たとえ初対面同然でも、ハリエットのような綺麗な子に好かれれば男なら誰でも嬉しいはずだ。俺はそう思ってしたことだったが、クロエは違ったみたいだ。だからといって彼を詰るのは間違っている。
「確かに、俺が勝手にしたことでクロエを責めるのはおかしいよな。今のはただの八つ当たりだ。それはごめん。……でもなクロエ、普通は女の子からあんなシチュエーションで言われた“好き”の意味ぐらいわかるだろ! まさか知らないなんて夢にも思わないじゃんか!」
「………好きの意味、って何」
「……」
コイツ、本当に頭いいんだろうか。それともこれも異世界では普通のことなのか? 俺のいた世界じゃ幼稚園児でも知ってるぞ。

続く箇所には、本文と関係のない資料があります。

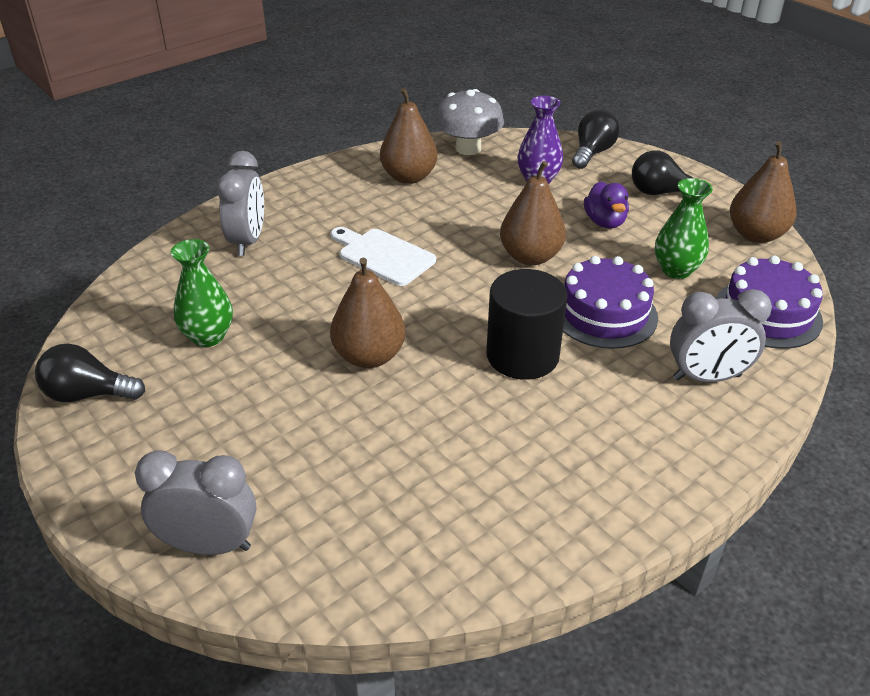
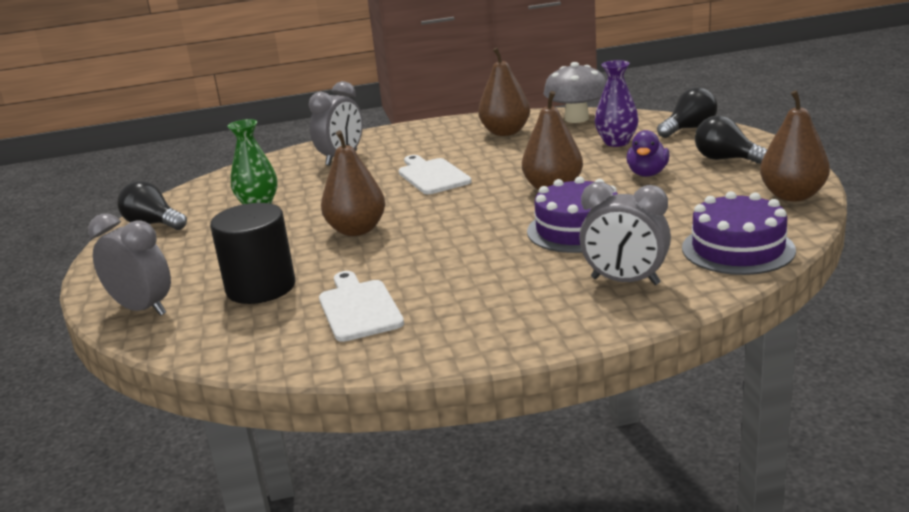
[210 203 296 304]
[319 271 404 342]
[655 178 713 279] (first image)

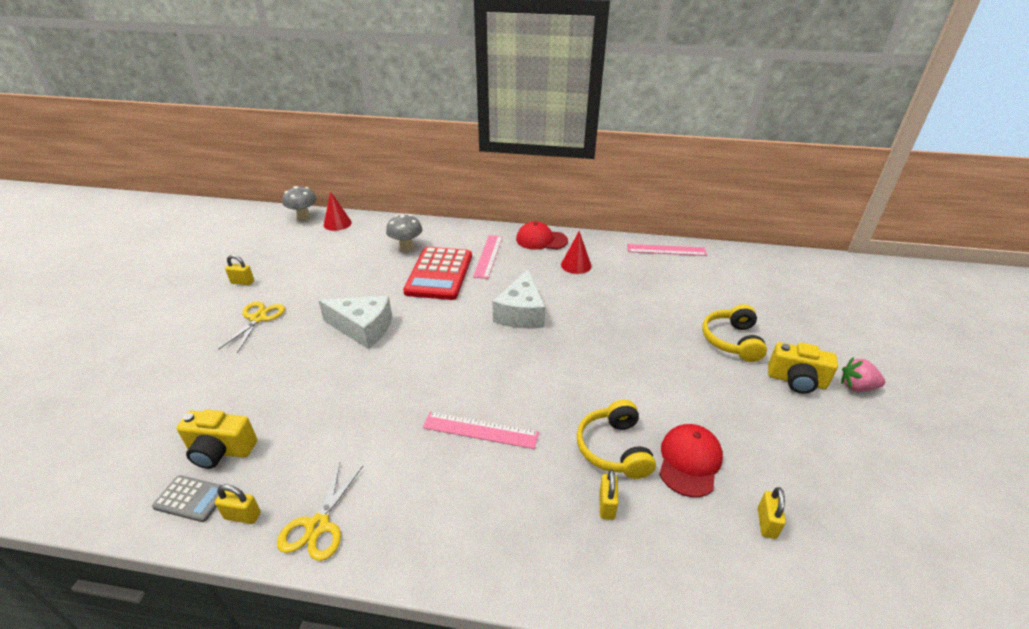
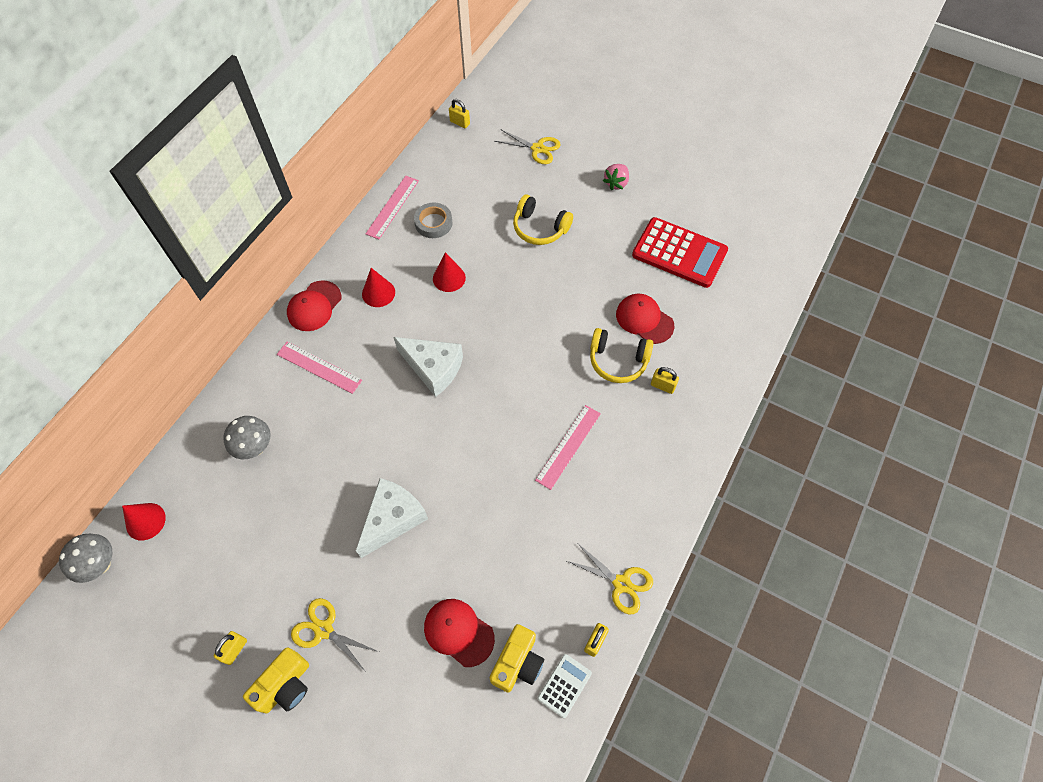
[243 647 309 713]
[414 202 453 238]
[424 599 495 667]
[433 252 466 292]
[449 99 470 128]
[494 130 561 164]
[538 654 592 718]
[632 217 728 288]

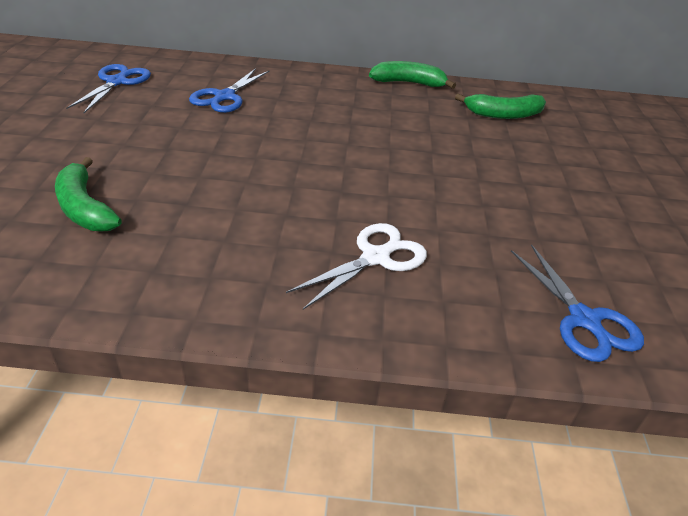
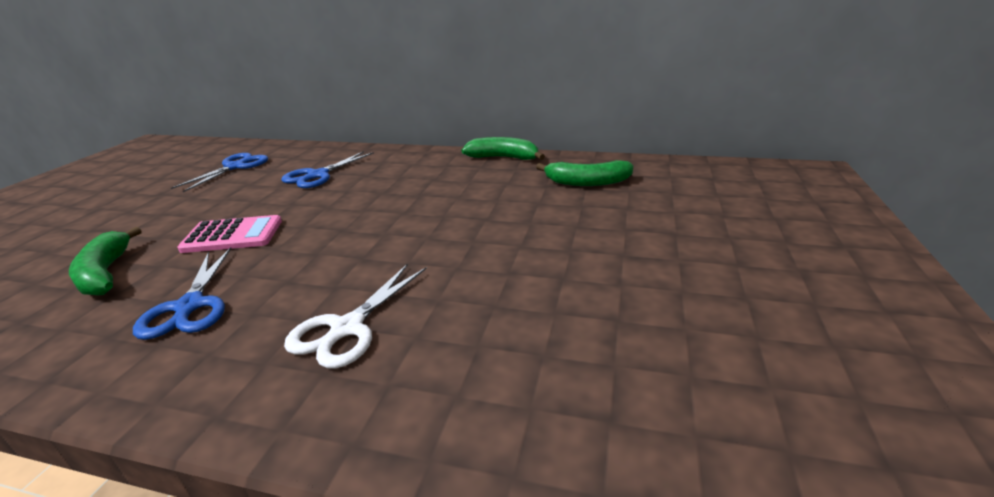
[133 247 231 340]
[178 215 282 253]
[284 264 427 369]

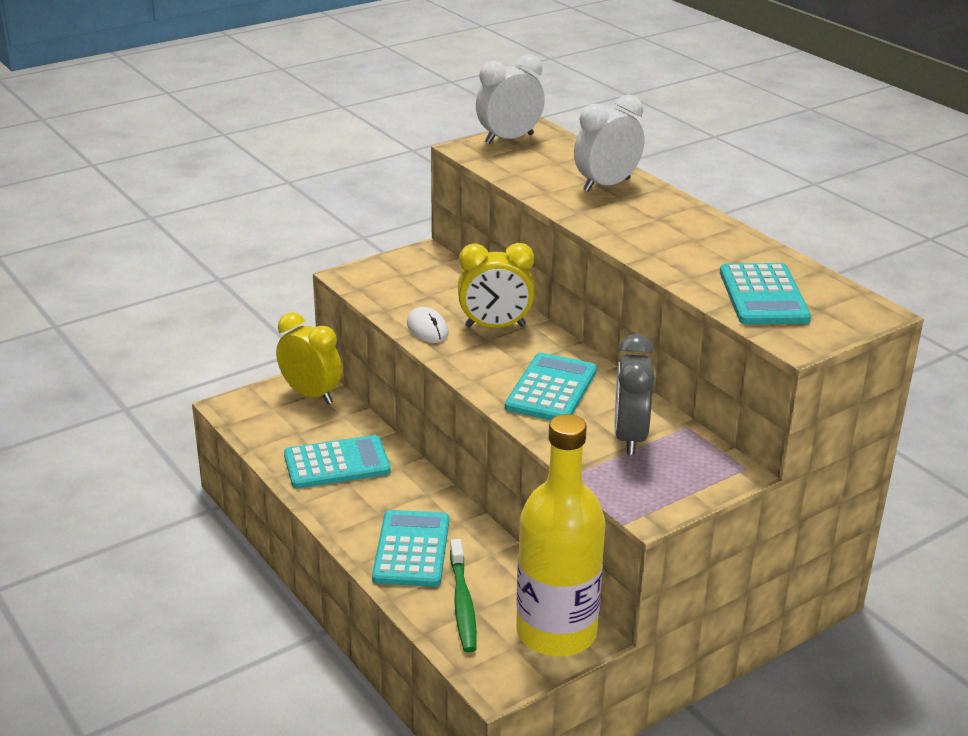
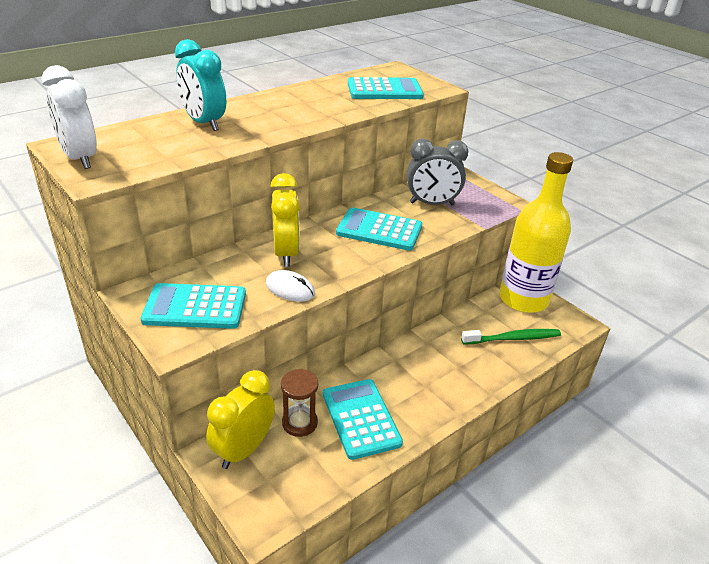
[140 283 246 329]
[175 39 226 131]
[266 270 315 302]
[281 369 318 437]

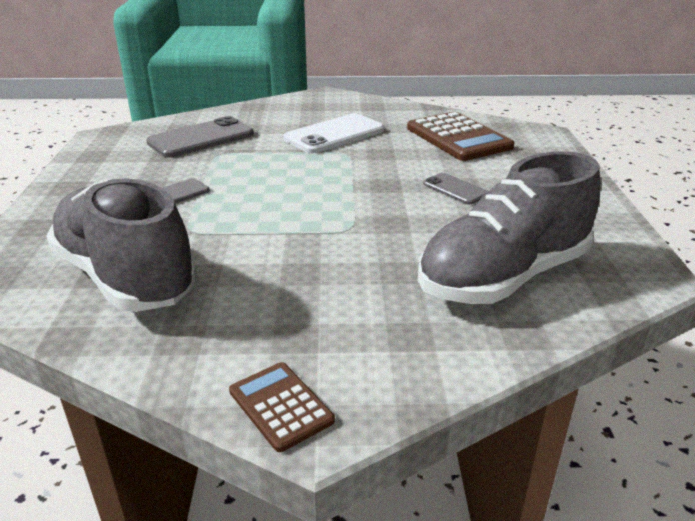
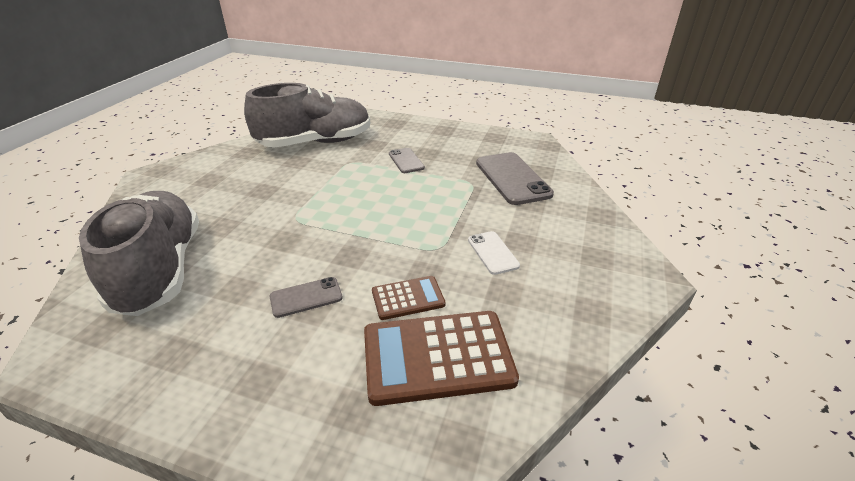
[372 276 446 320]
[468 231 520 275]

「だから好きっていうのは、……抱きしめたいとか、キスしたいとか。そういう好きだよ」
この年になって何を教えてるんだ俺は。自分で言ってて恥ずかしい。
「ふーん…」
クロエはやっぱりよくわからないのか、腕を組み真剣な顔をして考えこんでいた。まさかとは思うが赤ちゃんはどうやって生まれるの? なんて馬鹿なこと訊いてこないだろうな。
「リーヤ」
クロエが難しい顔をしながら近づいてくるので、思わず身構えてしまう。そして何だかよくわからないうちに頬を両手ではさまれた。
「ちょっと、なにすっ…」
俺が抵抗しようとしたせいか頬をさらに強くはさまれ、口がタコのようになってしまう。そしてクロエの綺麗な金の瞳がゆっくりと迫ってきて、俺の体は動くことが出来なくなってしまった。